Notice that no one builds a major power project without either Meralco or Aboitiz as a partner?

6. Having said all these, it is one thing for the ERC to approve the Meralco seven (7) midnight contracts and another to assure that the rates are fair and reasonable. The ERC could only base their assessment on table and WACC evaluation and for political reasons can shave off a token reduction of P0.25 per kwh “to protect the public”, which can go the other way and be unfair to those with truly fair and reasonable applied for rates.

That is the problem with negotiated contracts. There is just no way to know what is fair and reasonable. Only a truly competitive bidding can determine that with benchmarking safeguards.

In the past we had compared a negotiated contract and a competitive one and the difference was anywhere from P0.50 to P1.00 per kwh. A Coop Group in the Visayas said the difference was P1.00 per kwh.

At the contracted 28 billion kwh a year, that is an overprice of anywhere from P14 billion to P28 billion a year to the Meralco consumers.

7. The new ERC Commissioners are caught between a rock and a hard place.
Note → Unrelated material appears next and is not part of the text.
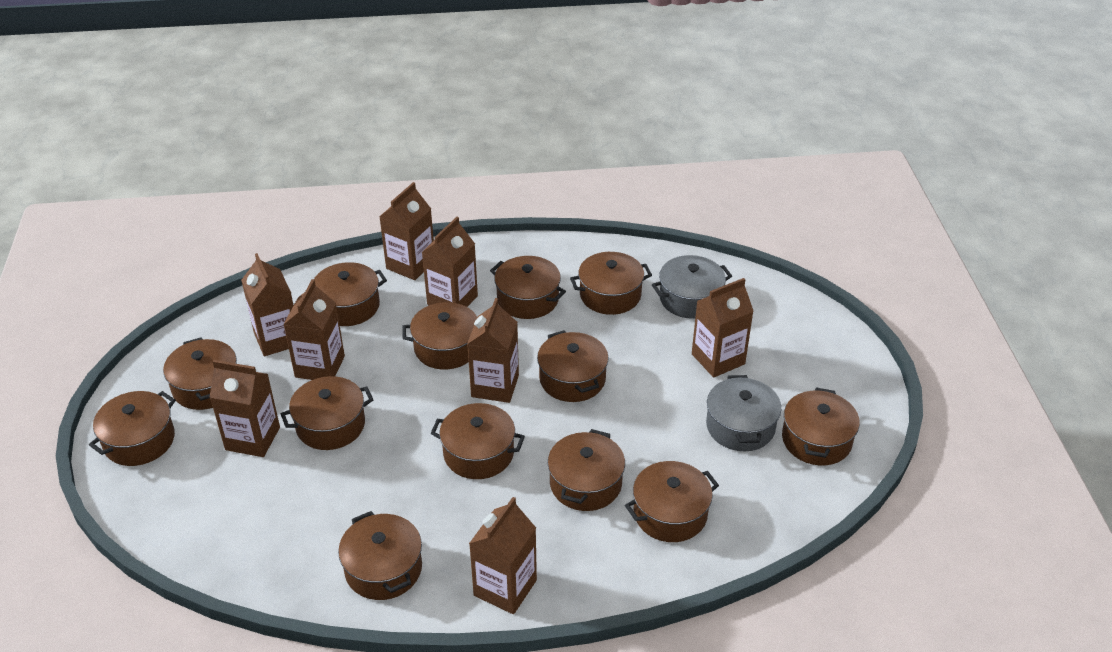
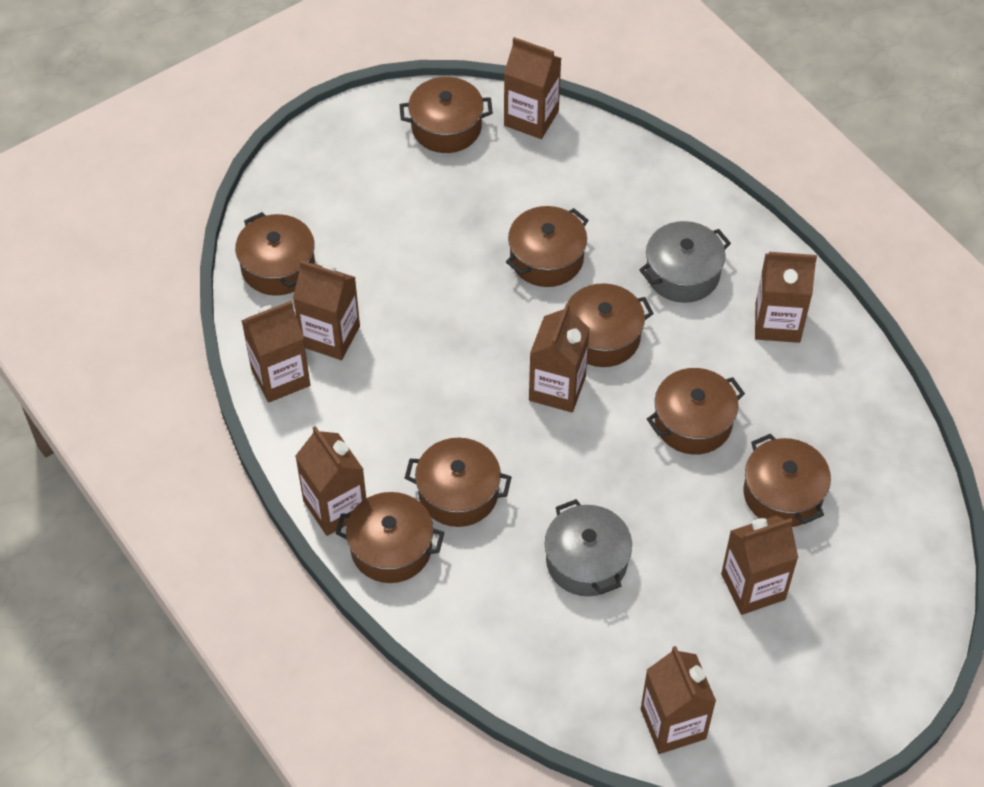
brown pot: 13 -> 8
Lawyers we asked said that the new for Commissioners can be liable for abuse of discretion if they go ahead and approve the questionable contracts even if they were not the ones who extended the CSP deadline. There needs to be a legal mitigation, a compromise where the interest of the public is served and the violation of the law is addressed. Perhaps a curative CSP can be undertaken for 50% of the 3,551mw and the other half given up and tendered for Natural Gas plants. To be fair, each of the Meralco partners can give up half of what was allotted to them and they can still participate in a new open CSP that would be administered by a Third Party.

The ERC went out of the box by “clarifying” the date of the CSP. Meralco went out of the box for their doggoned determination to use their market power and secure negotiated contracts for Meralco PowerGen. The two had resulted to an impasse in power development that never happened before.  We need an out of the Box solution.
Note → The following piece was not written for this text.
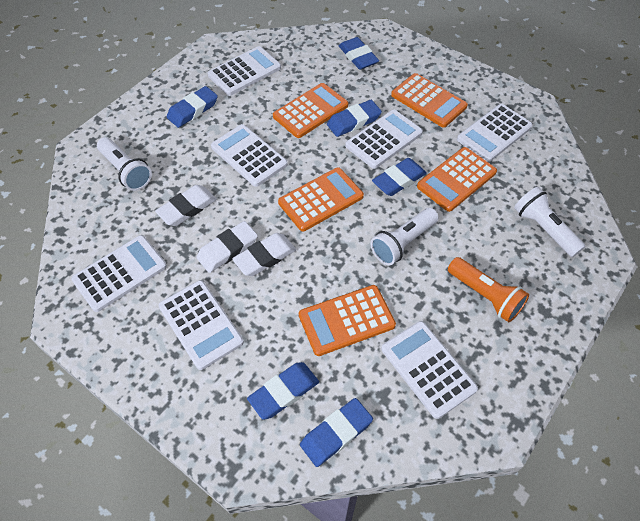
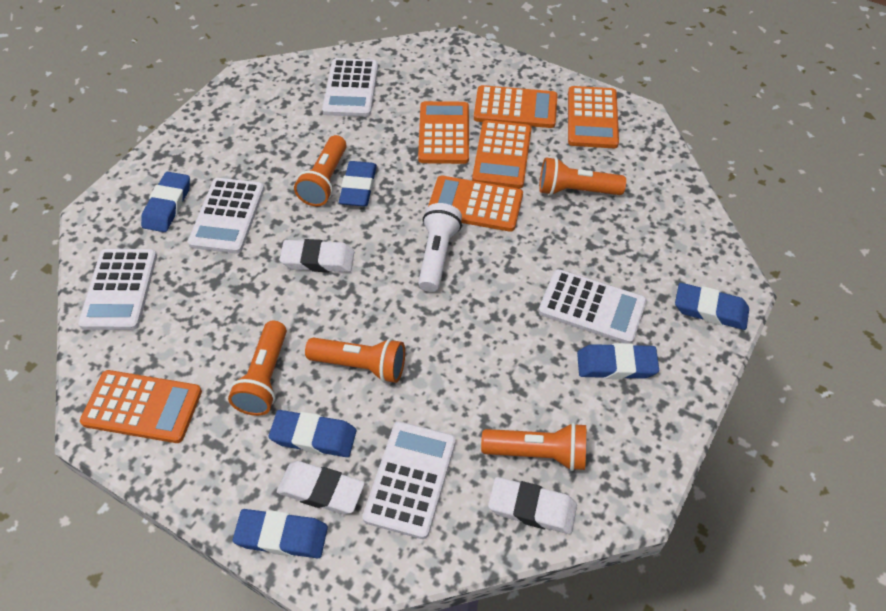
orange calculator: 5 -> 6
orange flashlight: 1 -> 5
white calculator: 7 -> 5
white flashlight: 3 -> 1

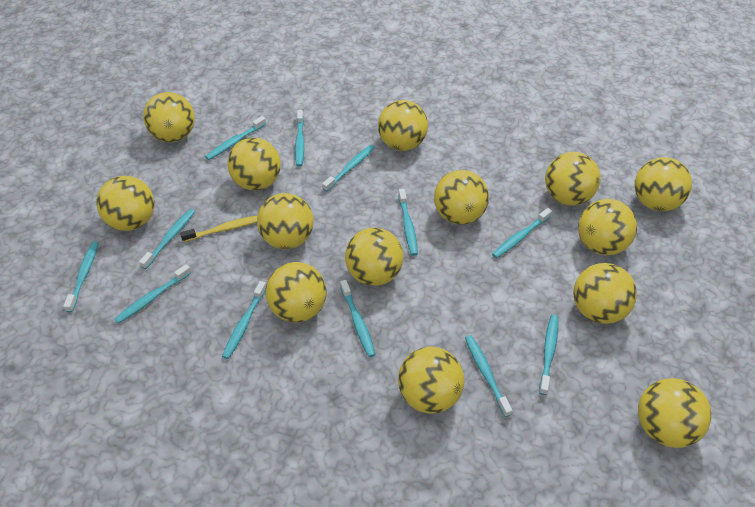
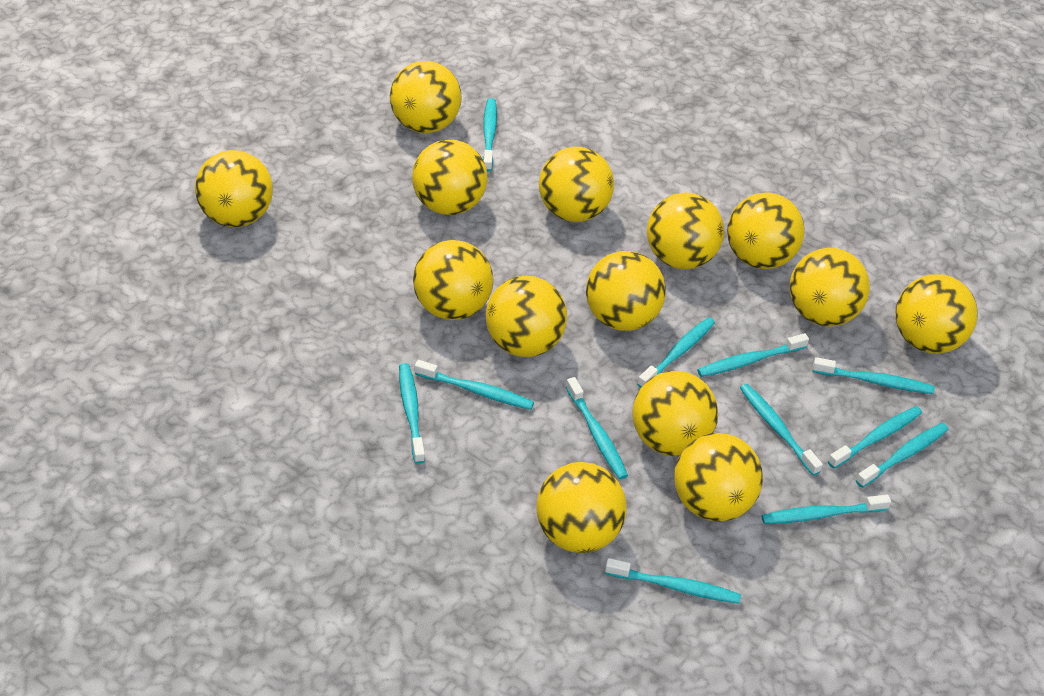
yellow toothbrush: 1 -> 0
The Department of Energy had issued to 1,200mw Atimonan One a Certificate of project of national significance in recognition of the need for more power in the future. Those they qualified were for permitting purposes. The evaluation of the fair and reasonableness of the rate is up to the ERC.

8. Power Crisis Gambit

Are we seeing a power crisis gambit in play here? The Supreme Court, Meralco, and ERC will just stand still and wait until there is a power crisis that can come as early as 2021. Then the power- starved consumers will be on their knees begging to be saved from brownouts and will not be able to care whether the CSP law was violated and their rates are high.  Just give me power please!

These are the seven (7) elephants in the ERC’s room. Do they wait until the right power crisis time and perpetuate what Meralco wanted? Or do they proactively act now and engineer a compromise agreement that serves the public interest? How do they make sure the rates are fair and reasonable?

The Supreme Court is not doing anyone a favor by taking time on the decision. We hope they can decide one way or the other.  The waiting is now part of the problem instead of the solution.

Meanwhile, one of the seven, a little Dumbo of 70mw had already flown away and been approved for a coal power plant in far away Iloilo that turned out is owned by the MVP Group through their acquisition of the Business Power Group of the Metrobank group. Ahh the power of self-dealing.

Matuwid na Singil sa Kuryente Consumer Alliance Inc.